Como sostiene el filósofo marxista argentino Hernández Arregui: 

Todo eso exige una revisión de la historia. Revocar la imagen aceptada sin crítica sobre España y sobre la América hispánica […] que ha marcado nuestra servidumbre material y cultural a lo largo de los siglos XIX y XX; [es necesaria] la abolición del concepto sobre España difundido por la oligarquía argentina, cuyos intereses de clase [como en todas las oligarquías de todas las repúblicas hispanoamericanas] la trocaron en un apéndice del Imperio británico.

Gullo Omodeo señala con acierto que la leyenda negra ha pasado a formar parte del núcleo duro de lo políticamente correcto, esa nueva forma de censura que castra la libertad y que solo es útil para que los autoritarios eliminen de la competencia a todo aquel que se niegue a seguirle, sea en el ámbito político, académico o periodístico. El profesor aporta una numerosa nómina de los conceptos que no «deben» ser mencionados cuando se opina sobre la conquista. Es lo que Gullo llama subordinación ideológico-cultural: 

Hoy, en las universidades que pueblan Hispanoamérica, negar la leyenda negra de la conquista española de América y afirmar que a los conquistadores españoles no solo les movía el afán de riqueza y que no fueron violadores en serie de las mujeres indígenas y asesinos de los pueblos originarios implica condenarse al ostracismo. 

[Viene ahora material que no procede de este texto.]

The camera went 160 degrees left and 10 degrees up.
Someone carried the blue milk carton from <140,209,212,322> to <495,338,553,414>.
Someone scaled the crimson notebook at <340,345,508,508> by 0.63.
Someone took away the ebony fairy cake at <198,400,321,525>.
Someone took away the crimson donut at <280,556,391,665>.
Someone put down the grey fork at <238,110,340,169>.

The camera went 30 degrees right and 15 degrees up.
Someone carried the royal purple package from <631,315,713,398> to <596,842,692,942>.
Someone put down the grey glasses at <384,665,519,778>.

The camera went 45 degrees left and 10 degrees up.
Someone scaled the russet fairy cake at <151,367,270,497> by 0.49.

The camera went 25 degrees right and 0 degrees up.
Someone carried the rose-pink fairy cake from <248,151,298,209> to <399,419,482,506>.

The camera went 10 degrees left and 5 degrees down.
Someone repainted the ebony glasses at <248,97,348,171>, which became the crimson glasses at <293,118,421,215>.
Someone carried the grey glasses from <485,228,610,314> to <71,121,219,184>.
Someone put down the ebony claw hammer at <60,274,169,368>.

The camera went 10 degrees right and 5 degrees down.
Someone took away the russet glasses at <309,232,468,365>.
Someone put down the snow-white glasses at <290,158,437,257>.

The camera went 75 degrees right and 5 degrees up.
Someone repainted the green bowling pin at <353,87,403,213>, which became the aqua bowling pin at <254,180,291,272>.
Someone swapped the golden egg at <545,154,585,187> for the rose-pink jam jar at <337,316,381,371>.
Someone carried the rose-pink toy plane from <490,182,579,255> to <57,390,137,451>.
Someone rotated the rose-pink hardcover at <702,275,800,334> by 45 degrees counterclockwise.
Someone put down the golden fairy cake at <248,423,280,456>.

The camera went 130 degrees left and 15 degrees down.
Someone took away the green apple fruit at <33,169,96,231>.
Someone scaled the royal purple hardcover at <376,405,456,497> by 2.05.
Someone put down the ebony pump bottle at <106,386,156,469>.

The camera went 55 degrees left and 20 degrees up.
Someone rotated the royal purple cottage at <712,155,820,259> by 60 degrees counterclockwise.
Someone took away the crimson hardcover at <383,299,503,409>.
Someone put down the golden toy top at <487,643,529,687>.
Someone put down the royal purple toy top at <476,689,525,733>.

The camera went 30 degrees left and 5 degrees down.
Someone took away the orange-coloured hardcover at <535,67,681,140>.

También confirma la fuerza de la creación de situaciones falsificadas a lo largo de la historia mediante la exposición de algunos casos relevantes, como la organización del viaje de Lenin —exiliado en Suiza— a Petrogrado, realizada por los servicios secretos del Imperio alemán a fin de que Rusia abandonara la guerra; el soborno de los generales franquistas a cargo de la diplomacia británica —con la especificación de las cantidades a cada general con nombres y apellidos — para garantizar la neutralidad española durante la Segunda Guerra Mundial; la «gallardía» del general Franco negando en Hendaya a Hitler la participación en la guerra o la utilización que hizo la CIA de la novela Doctor Zhivago para debilitar a la Unión Soviética.

Estos y otros ejemplos dan idea de cómo durante los siglos XVI, XVII, XVIII y XIX la Casa de Orange, Francia y Gran Bretaña usaron el libro de Bartolomé de las Casas para dañar el poder y el prestigio del Imperio español de una manera extraordinaria y casi irreversible. 

En la actualidad, y a partir de 2007, la crisis económica surgida en los Estados Unidos de Norteamérica, y exportada al mundo entero, anuncia un reverdecer de los nacionalismos egoístas, con su correlato de organizaciones políticas totalitarias. El mundo creyó en 1945 que se habían vencido para siempre los fascismos, pero hoy muestran de nuevo su apetencia de dominio de la sociedad. 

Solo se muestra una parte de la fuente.